Todas adelgazan más que no hacer ningún cambio. Eso no es sorprendente: comer menos, se llame como se llame, hace perder peso. Lo interesante es la comparación entre ellas: solo el ayuno en días alternos supera, y por poco, a la simple restricción calórica continua, con una diferencia de apenas 1,29 kilos.
Y esa pequeña ventaja tiene fecha de caducidad: en los ensayos de 24 semanas o más, la diferencia desaparece por completo. A largo plazo, el ayuno en días alternos y contar simplemente las calorías totales del día acaban dando resultados prácticamente idénticos.
Los autores rastrearon PubMed, Embase, Cochrane Central y otras bases de datos clínicas para localizar ensayos aleatorizados que compararan directamente estas estrategias, evitando así depender de comparaciones indirectas poco fiables entre estudios distintos.
Esto matiza mucho el hype reciente alrededor del ayuno intermitente, sobre todo frente al auge de fármacos GLP-1 como tratamiento para perder peso: mientras esos fármacos consiguen pérdidas de peso de doble dígito porcentual, el ayuno intermitente se mueve en el mismo terreno modesto que cualquier otra forma de comer menos, unos pocos kilos de diferencia frente al placebo o la ausencia de intervención.
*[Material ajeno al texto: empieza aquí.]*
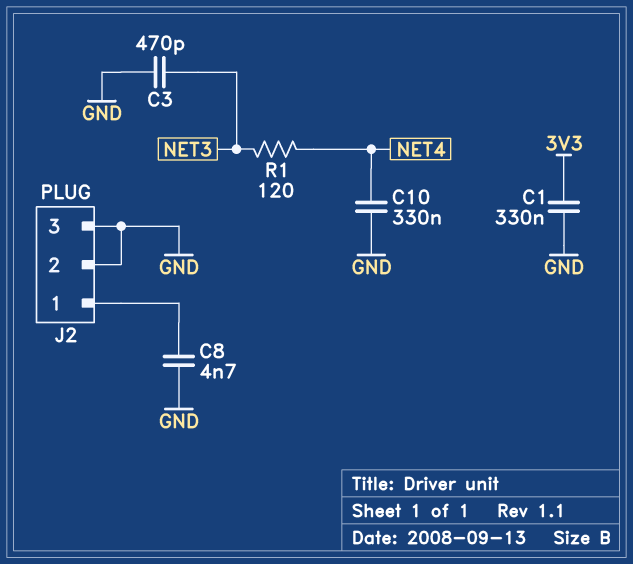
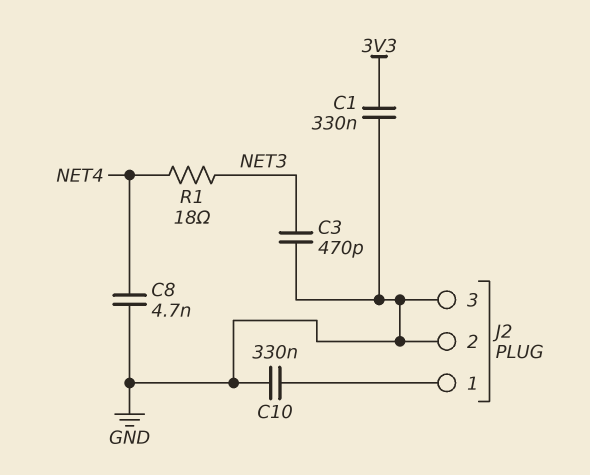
C8: 4.7nF (GND, J2/1) -> 4.7nF (GND, NET4)
C10: 330nF (GND, NET4) -> 330nF (GND, J2/1)
R1: 120 (NET3, NET4) -> 18 (NET3, NET4)

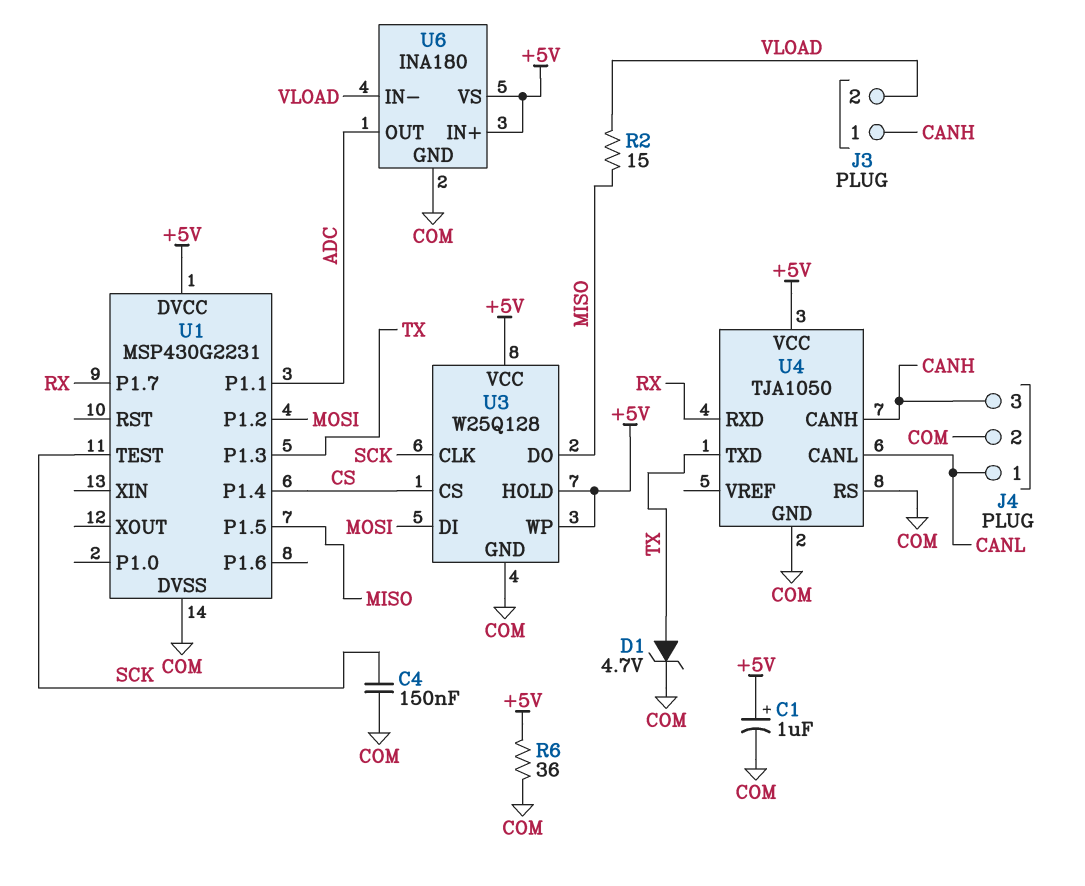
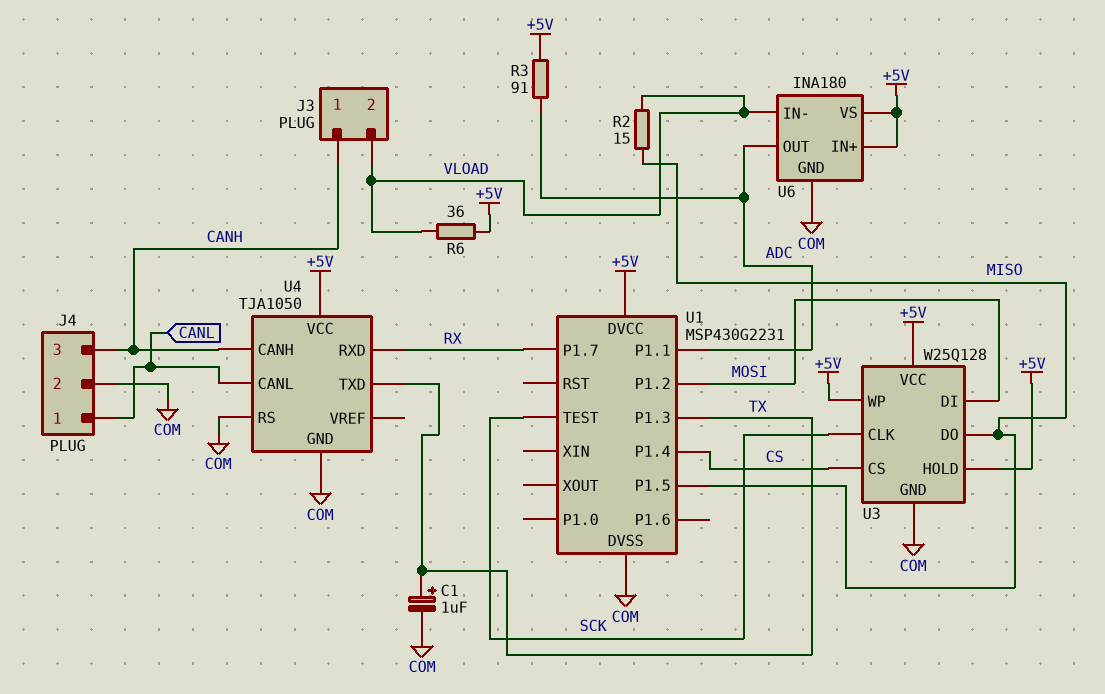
C1: 1uF (plus +5V, minus COM) -> 1uF (plus TX, minus COM)
C4: 150nF (COM, SCK) -> none
D1: zener 4.7V (A TX, K COM) -> none
R3: none -> 91 (+5V, ADC)
R6: 36 (+5V, COM) -> 36 (+5V, VLOAD)

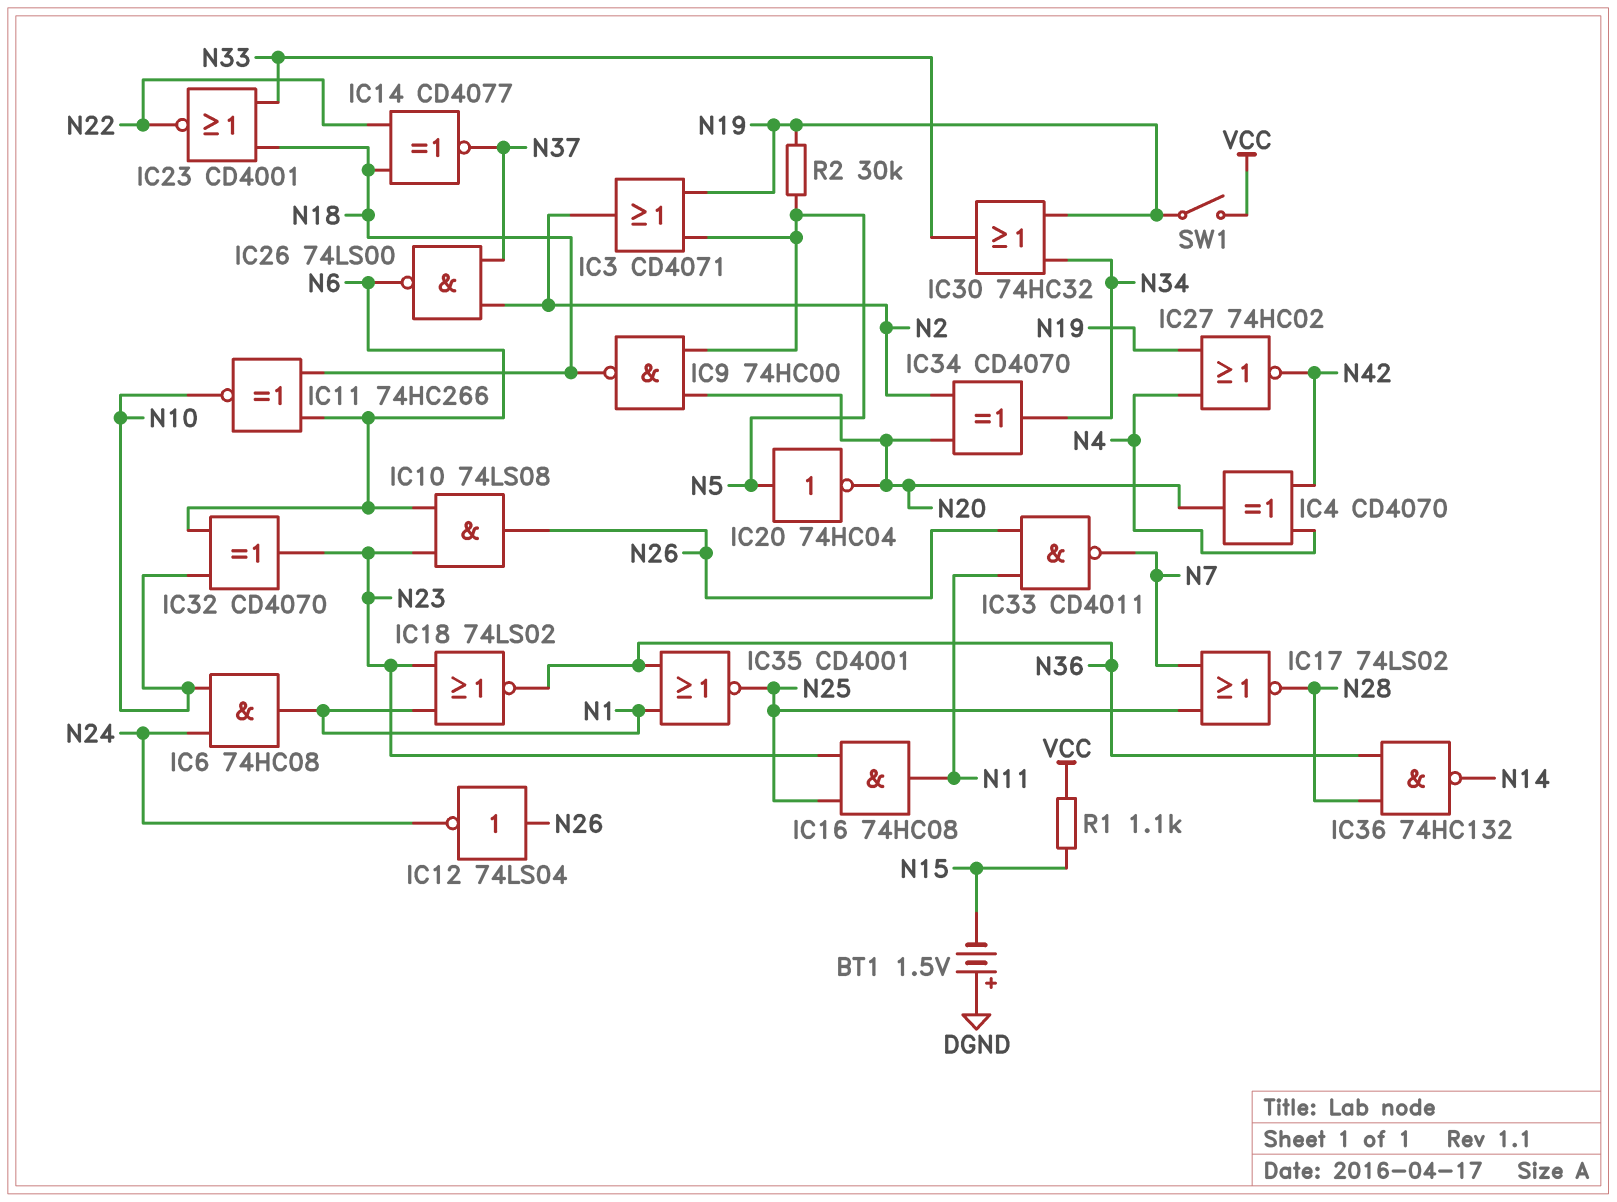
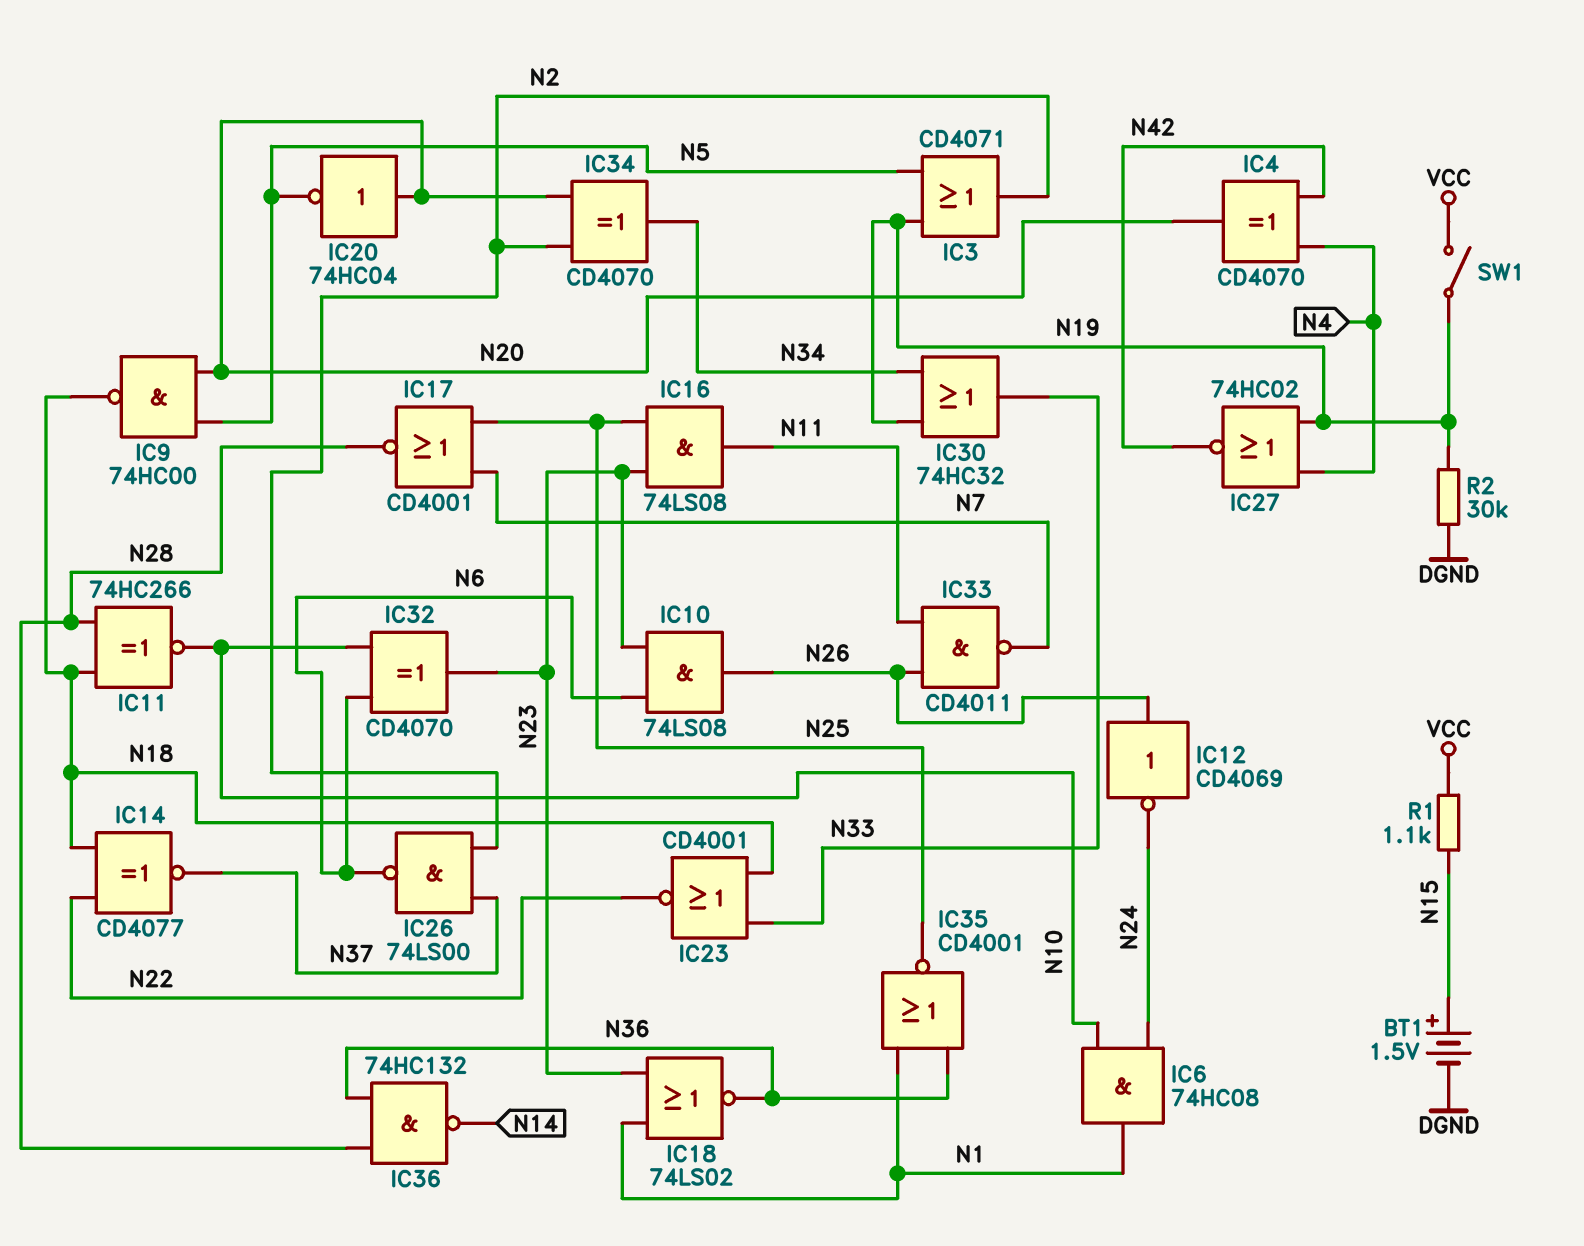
BT1: 1.5V (plus DGND, minus N15) -> 1.5V (plus N15, minus DGND)
IC11: XNOR 74HC266 (in N6, in N18, out N10) -> XNOR 74HC266 (in N18, in N28, out N10)
IC12: NOT 74LS04 (in N26, out N24) -> NOT CD4069 (in N26, out N24)
IC16: AND 74HC08 (in N23, in N25, out N11) -> AND 74LS08 (in N23, in N25, out N11)
IC17: NOR 74LS02 (in N7, in N25, out N28) -> NOR CD4001 (in N7, in N25, out N28)
IC20: NOT 74HC04 (in N5, out N20) -> NOT 74HC04 (in N20, out N5)
R2: 30k (N5, N19) -> 30k (DGND, N19)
Esto no significa que el ayuno intermitente sea inútil. Para muchas personas resulta más fácil de seguir en el día a día que contar calorías constantemente, y esa adherencia práctica importa más a largo plazo que la superioridad metabólica teórica de un método sobre otro. Lo que la evidencia sí descarta es la idea de que el ayuno intermitente tenga algún efecto metabólico mágico independiente de comer, en total, menos calorías.
Fuente: Semnani-Azad Z, Khan TA, Chiavaroli L, et al. «Intermittent fasting strategies and their effects on body weight and other cardiometabolic risk factors: systematic review and network meta-analysis of randomised clinical trials.» The BMJ, 2025. DOI: 10.1136/bmj-2024-082007.